In conclusion, the outcomes of the first NP10679 trial in humans are significant for several reasons. Firstly, the drug’s safety profile was remarkably favorable. Adverse effects were minimal, with only mild somnolence observed at higher doses. This finding is important, considering the well-known side effects associated with NMDA receptor antagonists, such as cognitive dysfunction and dissociative phenomena. Moreover, the pharmacokinetic data revealed a promising half-life that supports once-daily dosing, which is a crucial factor for enhancing patient compliance and therapeutic effectiveness. Notably, the study hints at NP10679’s potential as a prophylactic agent, particularly for conditions like aneurysmal subarachnoid hemorrhage (aSAH), where it could offer neuroprotection during the vulnerable period following an aneurysm rupture. Beyond its immediate clinical applications, the trial’s findings have broader implications. The success of NP10679 underscores the feasibility of developing targeted neuroprotective therapies with minimized systemic side effects.

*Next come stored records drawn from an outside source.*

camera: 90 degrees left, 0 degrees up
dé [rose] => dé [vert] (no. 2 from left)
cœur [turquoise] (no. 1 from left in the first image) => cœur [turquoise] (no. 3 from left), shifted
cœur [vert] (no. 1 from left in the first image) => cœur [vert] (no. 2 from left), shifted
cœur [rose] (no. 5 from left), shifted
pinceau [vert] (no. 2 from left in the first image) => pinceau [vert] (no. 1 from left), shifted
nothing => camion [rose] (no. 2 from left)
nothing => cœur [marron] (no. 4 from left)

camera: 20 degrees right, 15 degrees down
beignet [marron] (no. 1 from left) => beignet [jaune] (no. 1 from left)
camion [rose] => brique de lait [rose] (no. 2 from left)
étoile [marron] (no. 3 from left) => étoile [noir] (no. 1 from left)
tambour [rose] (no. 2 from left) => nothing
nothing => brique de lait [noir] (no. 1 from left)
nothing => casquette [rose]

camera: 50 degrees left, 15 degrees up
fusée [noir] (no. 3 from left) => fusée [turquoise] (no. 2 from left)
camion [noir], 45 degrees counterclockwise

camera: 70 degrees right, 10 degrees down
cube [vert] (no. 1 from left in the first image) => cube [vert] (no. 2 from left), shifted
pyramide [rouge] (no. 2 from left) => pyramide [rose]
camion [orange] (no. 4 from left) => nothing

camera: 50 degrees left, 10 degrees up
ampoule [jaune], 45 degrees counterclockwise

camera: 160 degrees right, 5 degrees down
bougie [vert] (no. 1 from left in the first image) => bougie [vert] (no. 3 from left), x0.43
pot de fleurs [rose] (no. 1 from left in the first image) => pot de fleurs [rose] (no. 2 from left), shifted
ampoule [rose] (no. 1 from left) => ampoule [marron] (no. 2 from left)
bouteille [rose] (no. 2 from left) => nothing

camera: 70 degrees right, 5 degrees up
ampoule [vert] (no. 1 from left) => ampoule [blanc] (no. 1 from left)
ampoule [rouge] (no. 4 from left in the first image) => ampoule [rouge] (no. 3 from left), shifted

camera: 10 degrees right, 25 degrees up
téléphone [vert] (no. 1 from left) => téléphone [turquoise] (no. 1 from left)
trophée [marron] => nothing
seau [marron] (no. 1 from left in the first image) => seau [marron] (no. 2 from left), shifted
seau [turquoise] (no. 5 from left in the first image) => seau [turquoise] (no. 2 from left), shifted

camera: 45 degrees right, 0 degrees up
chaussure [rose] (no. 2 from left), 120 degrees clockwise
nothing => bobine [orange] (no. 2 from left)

Its pH-dependent mechanism of action opens new avenues for drug development, suggesting that similar strategies could be employed in other neurological disorders. This represents an innovative approach in the field of neuroprotection, offering a targeted and potentially safer method to mitigate the harmful effects of excitotoxicity in various neurological disorders. Further research and clinical trials on NP10679 will be essential to fully understand its potential and limitations.

About the author

Dr. Laskowitz is Vice-Chair and Professor of Neurology, Professor of Neurobiology, Neurosurgery, and Anesthesiology at Duke University Medical Center, where he also serves as Director of Neuroscience Medicine at the Duke Clinical Research Institute (DCRI). He is a fellow of the American Heart Association, and American Neurological Association, and has authored and co-authored more than 200 peer-reviewed articles. Dr. Laskowitz is a graduate of Duke University School of Medicine, where he also completed graduate work in clinical trial design. After completing his Neurology Residency at the University of Pennsylvania in 1995, he returned to Duke to complete fellowship training in neurocritical care and cerebrovascular disease.  He maintains a translational laboratory, which has received federal funding for more than 20 years, and has developed several first-in-class drugs from preclinical work, through FDA approval and into phase 1 and phase 2 clinical trials in acute brain injury. He is also committed to education and runs the Duke School of Medicine medical student research program.


Zaczek R, Traynelis SF, Dingledine R, Koszalka GW, Laskowitz DT. Phase 1 Clinical Results for NP10679, a pH-sensitive GluN2B-selective N-methyl-d-aspartate Receptor Inhibitor. Clin Pharmacol Drug Dev. 2023;12(7):706-717. doi: 10.1002/cpdd.1217.